(Coordinate-based change data)

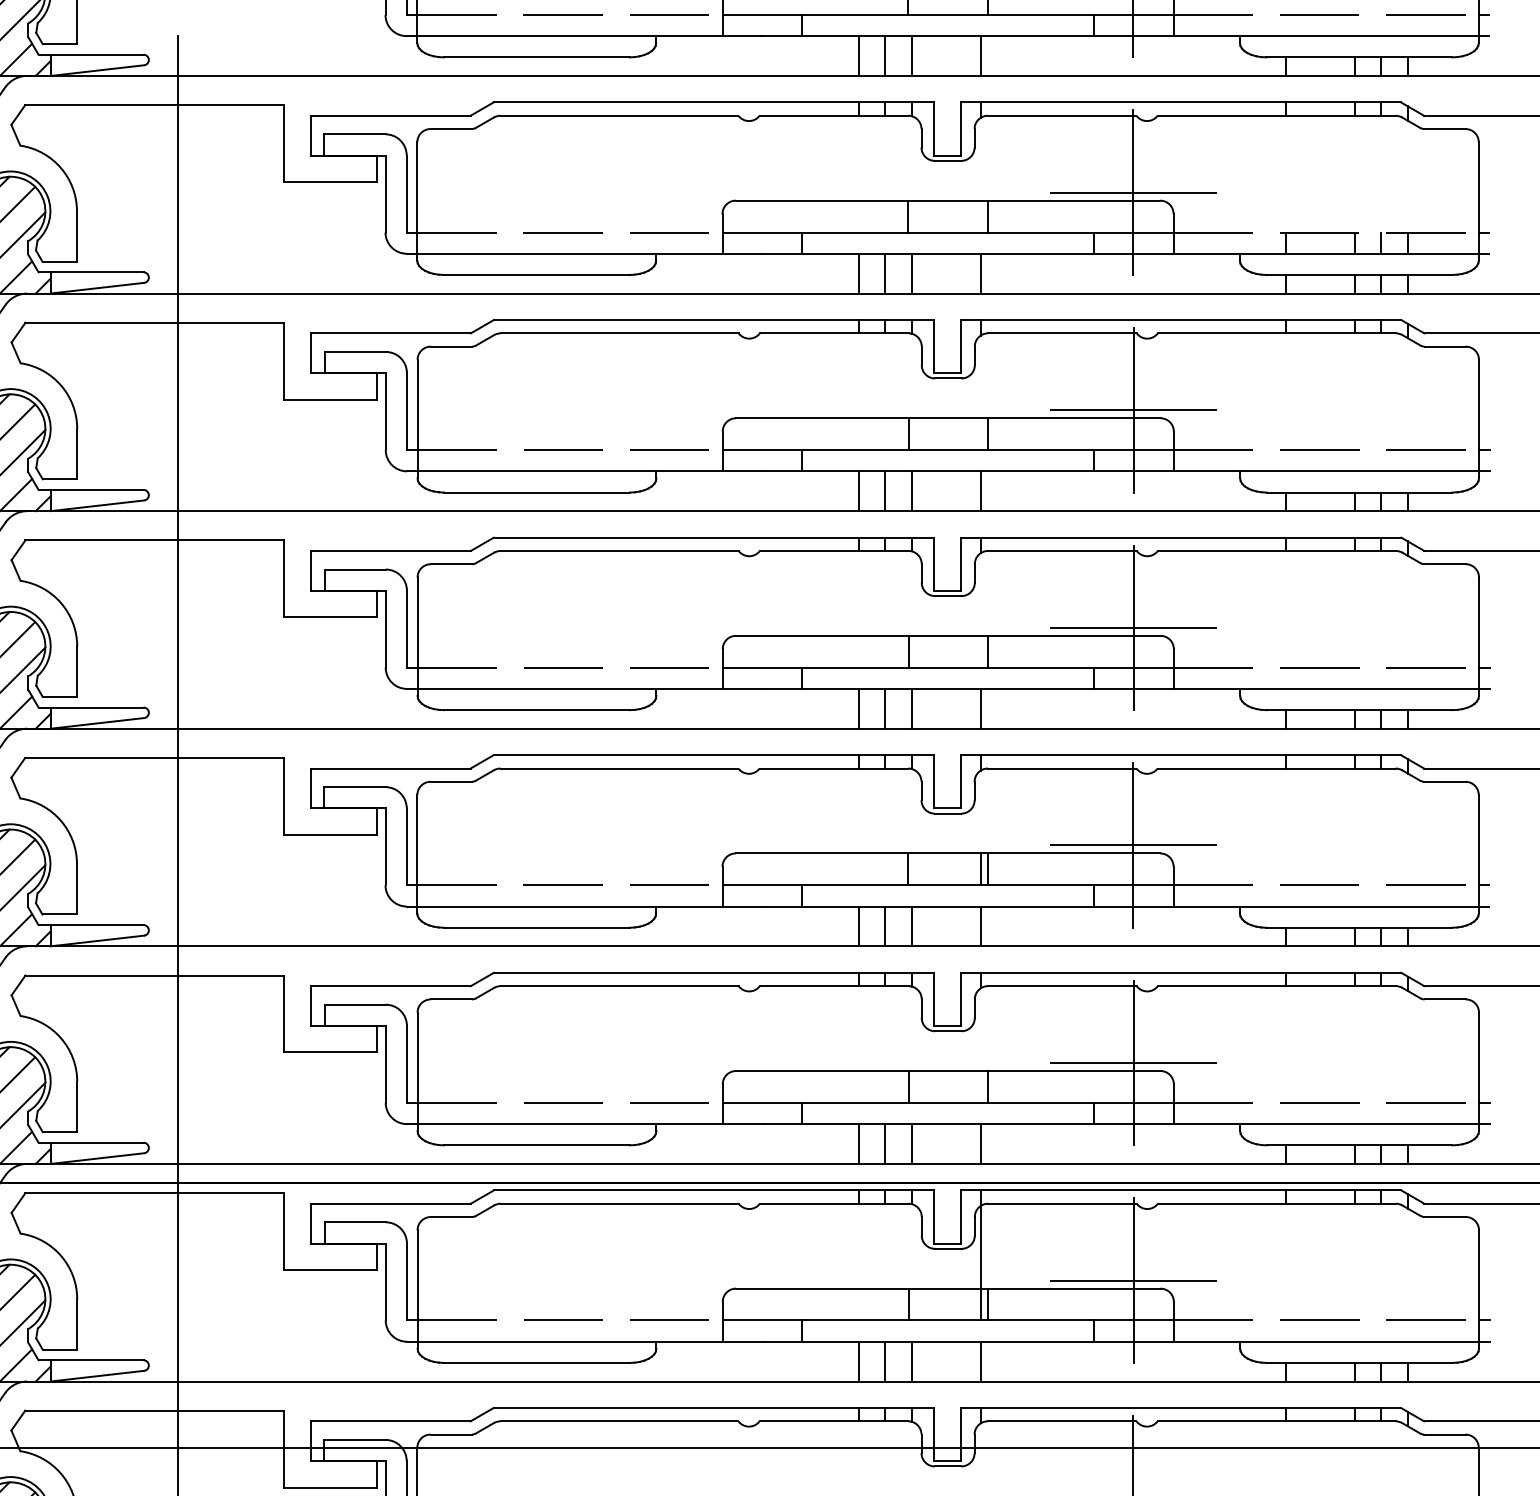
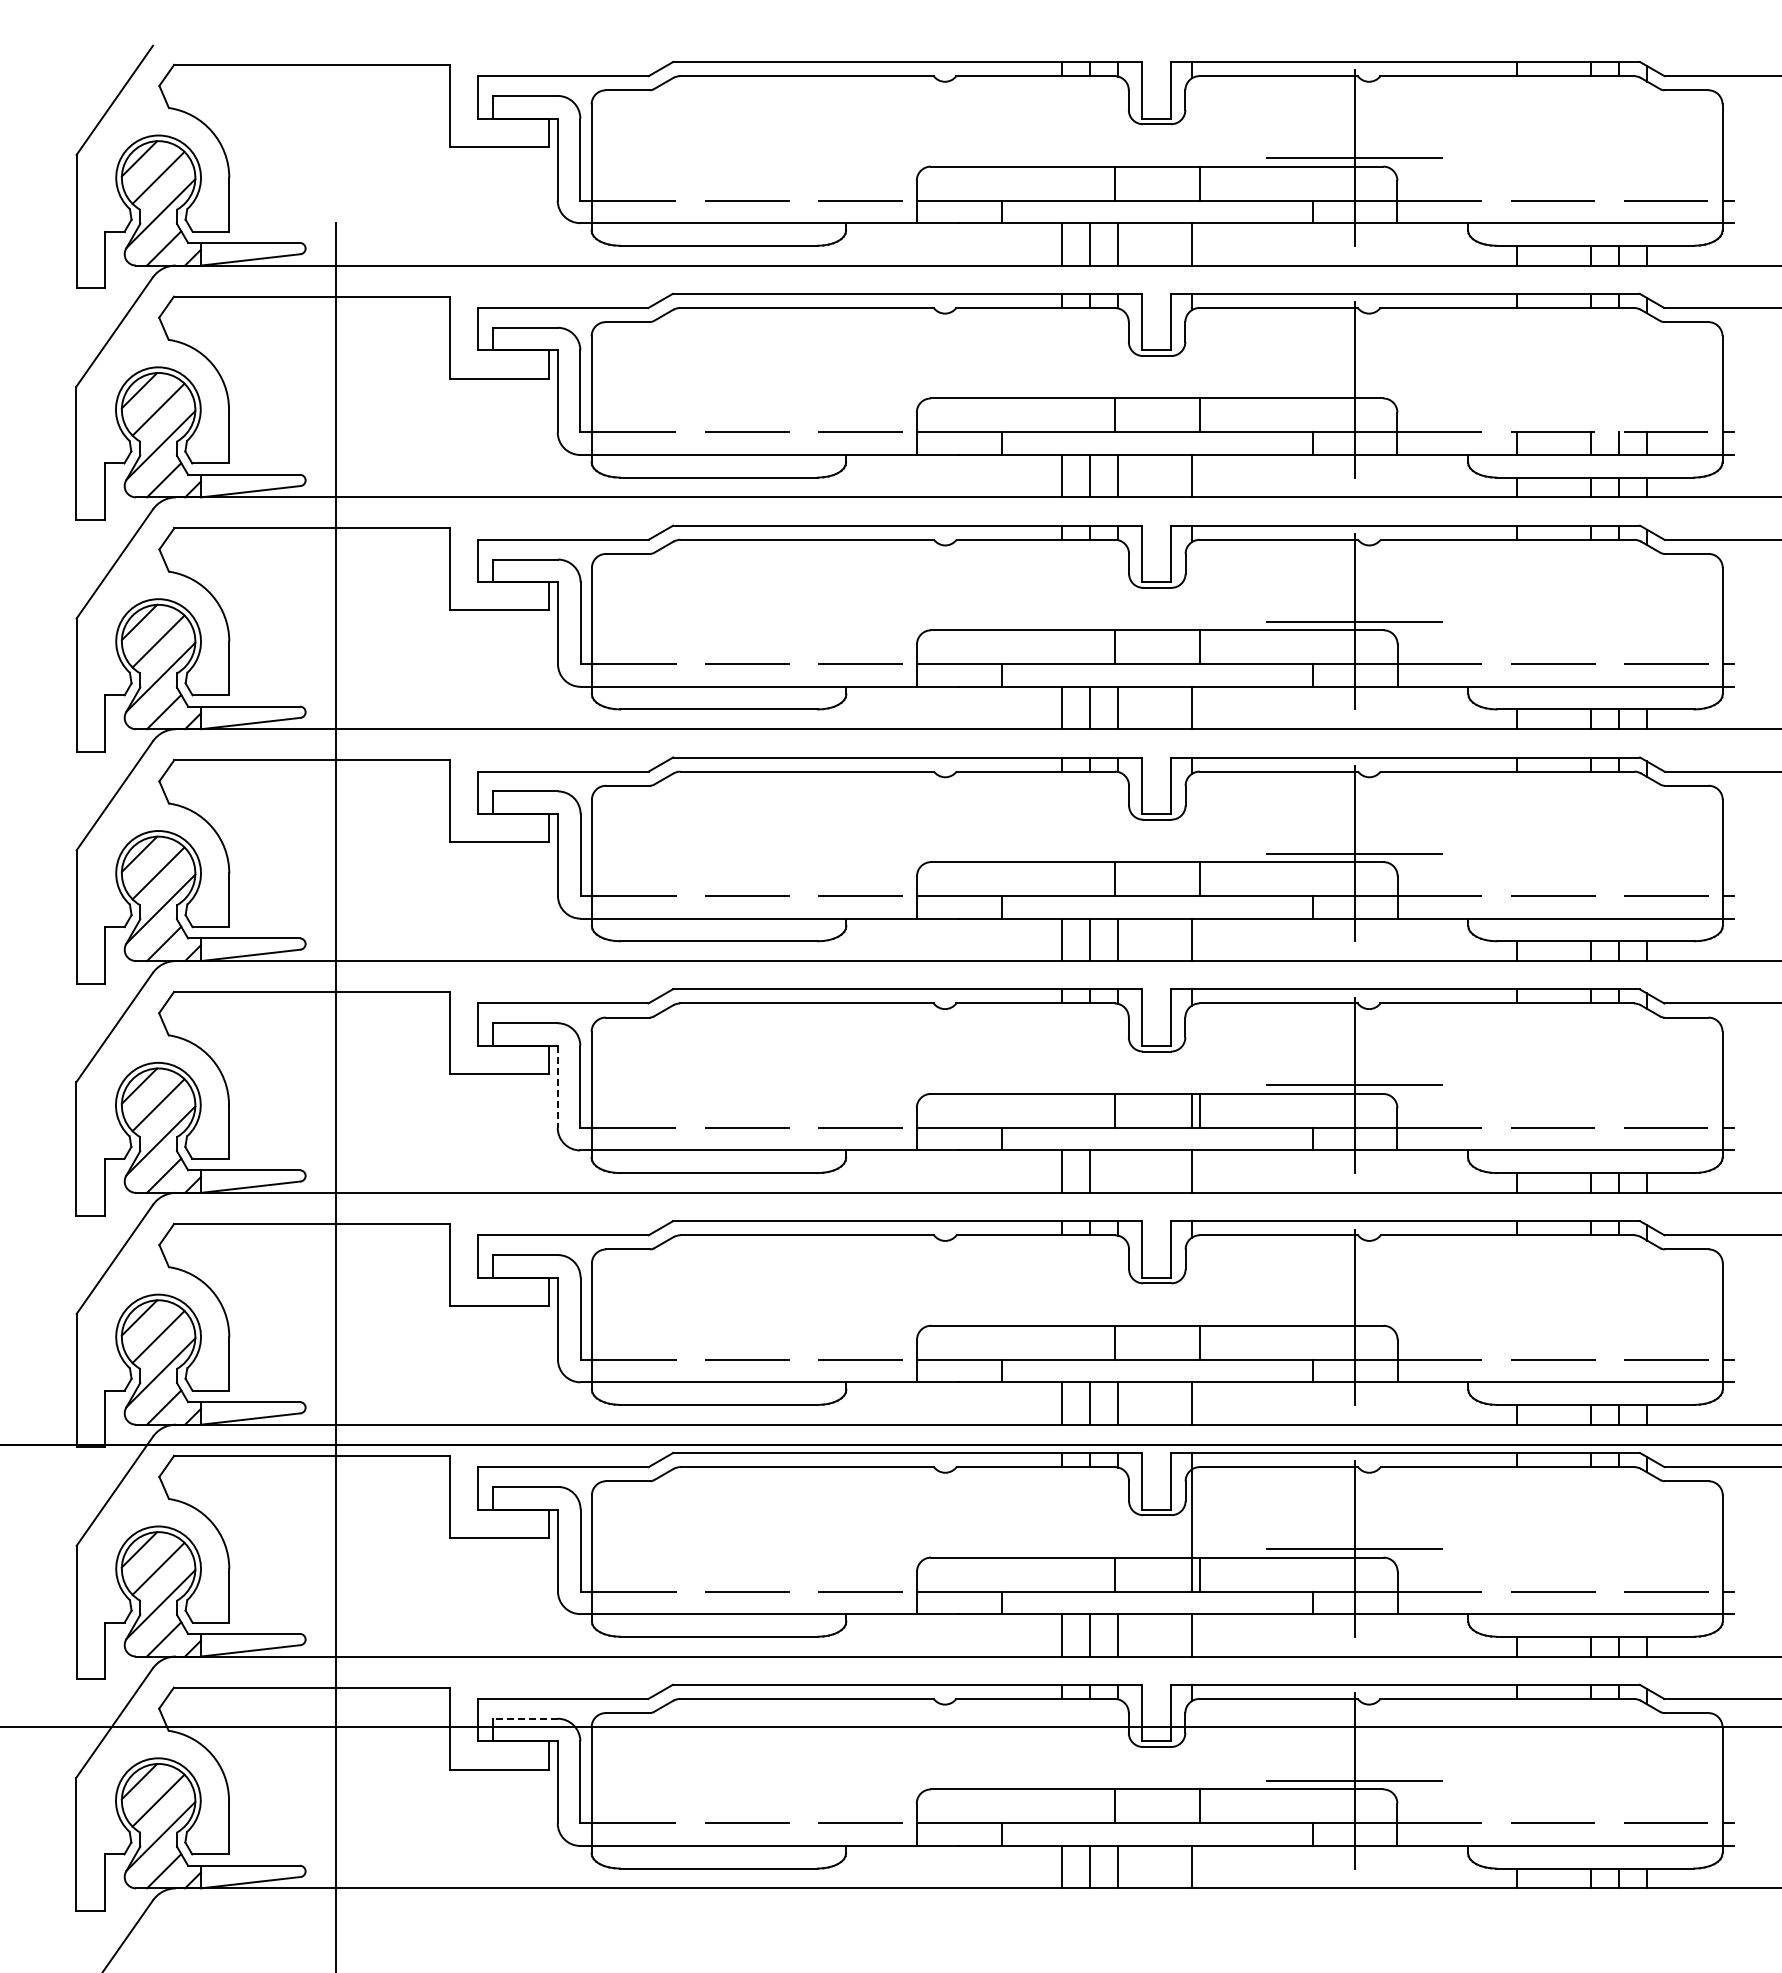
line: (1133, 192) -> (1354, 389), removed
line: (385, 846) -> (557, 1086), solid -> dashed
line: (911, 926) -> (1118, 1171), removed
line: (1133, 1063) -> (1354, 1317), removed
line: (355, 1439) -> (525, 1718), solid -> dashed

## What is needed:
What you hand back should match the entries above exactly, except that no picture appears.

## Response box:
line: (1133, 192) -> (1354, 389), removed
line: (385, 846) -> (557, 1086), solid -> dashed
line: (911, 926) -> (1118, 1171), removed
line: (1133, 1063) -> (1354, 1317), removed
line: (355, 1439) -> (525, 1718), solid -> dashed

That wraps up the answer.